Shortly after the Collegiate Academies board voted to keep Sci Academy to under Recovery School District oversight for another year, a group of community activists and Carver Collegiate and Carver Preparatory academies parents and students walked in from a protest of the schools’ disciplinary practices and academic programs.

Many of the concerns are outlined in a letter to the administration. The school responded with its own open letter, outlining a plan to address the issues raised by students.

“Our approach to discipline is a key component in the success of our academic program. It is through a culture of high expectations and profound care and love for our scholars that we implement a system where rewards and praise occur far more frequently than penalties,” Collegiate Academies CEO Ben Marcovitz wrote in the letter.

Summer Duskin, a ninth-grader at George Washington Carver Collegiate Academy, spoke on behalf of the students. “The academics, how they talk to us, we don’t have textbooks so we get information from the Internet. If we walk outside lines [on the hallway floor] we get a demerit. Eight demerits equals a detention, and when you get enough detentions you get a suspension that you can’t come to school on Monday.

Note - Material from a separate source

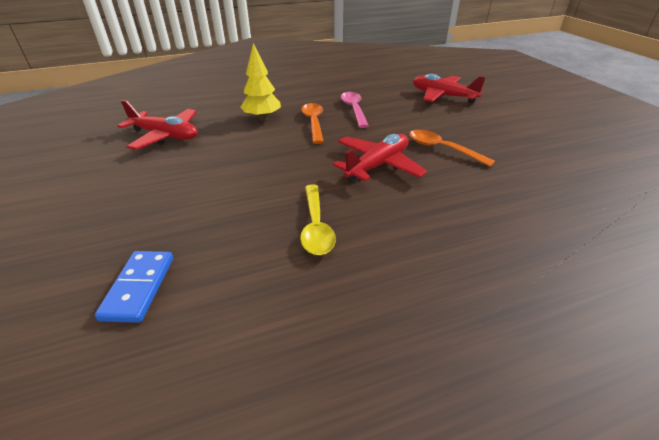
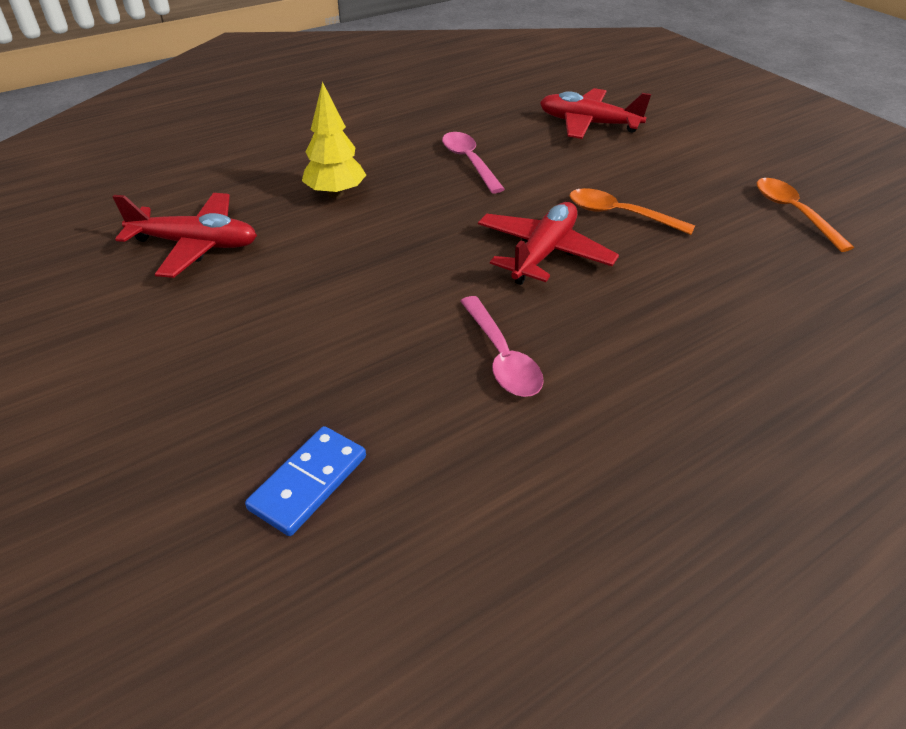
camera: 15 degrees left, 5 degrees up
(139, 287) = (309, 482): blue domino -> blue domino turned 45 degrees clockwise
(314, 123) = (420, 193): orange spoon -> orange spoon (793, 213)
(316, 226) = (501, 357): yellow spoon -> pink spoon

“There’s no respect for the students — they talk to us like fifth-graders and we’re ninth-graders — like we’re animals, but we’re kids.”

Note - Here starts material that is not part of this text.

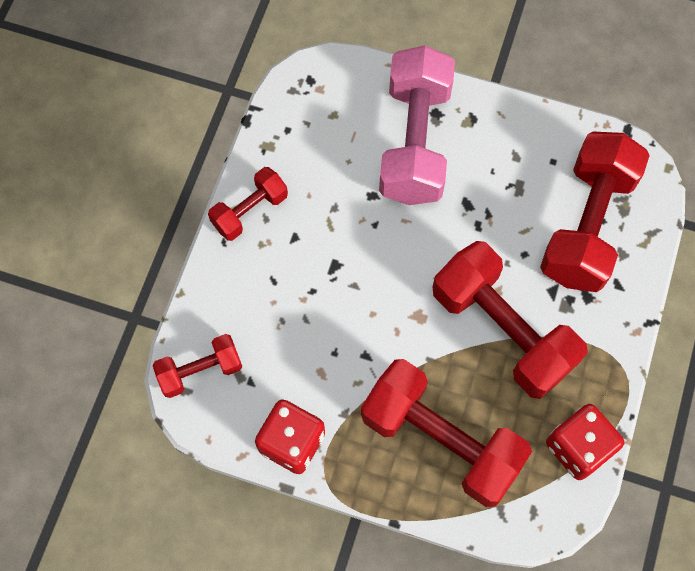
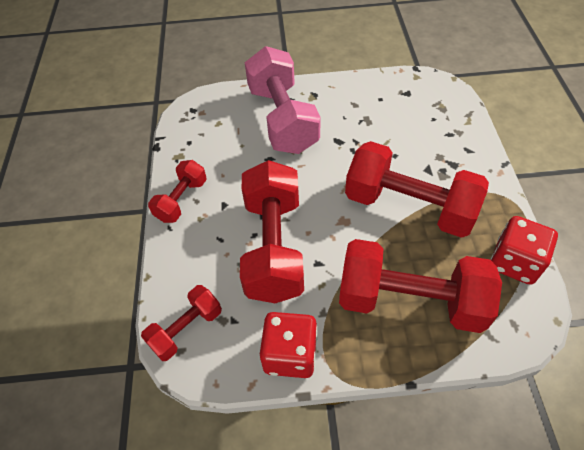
camera: 20 degrees left, 15 degrees down
(587, 225) = (425, 124): red dumbbell -> red dumbbell (274, 247)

Collegiate Academies President Morgan Carter Ripski told The Lens that school officials have a face-to-face meeting with all parents at the beginning of each school year to review and sign off on the school’s policies and procedures, including disciplinary policies. Student handbooks for Sci Academy, George Washington Carver Collegiate Academy and George Washington Carver Preparatory Academy are all posted online.

Duskin also said that Carver Collegiate’s teaching staff isn’t diverse. “The teachers don’t know where we come from,” she said. Ripski said that at the beginning of this school year, 27 percent of teachers were minorities, including 15 percent who are African-American.

The 30 or so protesters arrived after the board ended its meeting, which lasted just 20 minutes, and some board members had left already. That caused some of them to express frustration about not having a place to air their concerns.

The board, however, had anticipated their arrival and included a “general public comment period” on the agenda.

The board does limit the number of public comments during any single session to three. State law allows public bodies to establish rules limiting comments, for instance restricting them to items on the agenda or limiting their length.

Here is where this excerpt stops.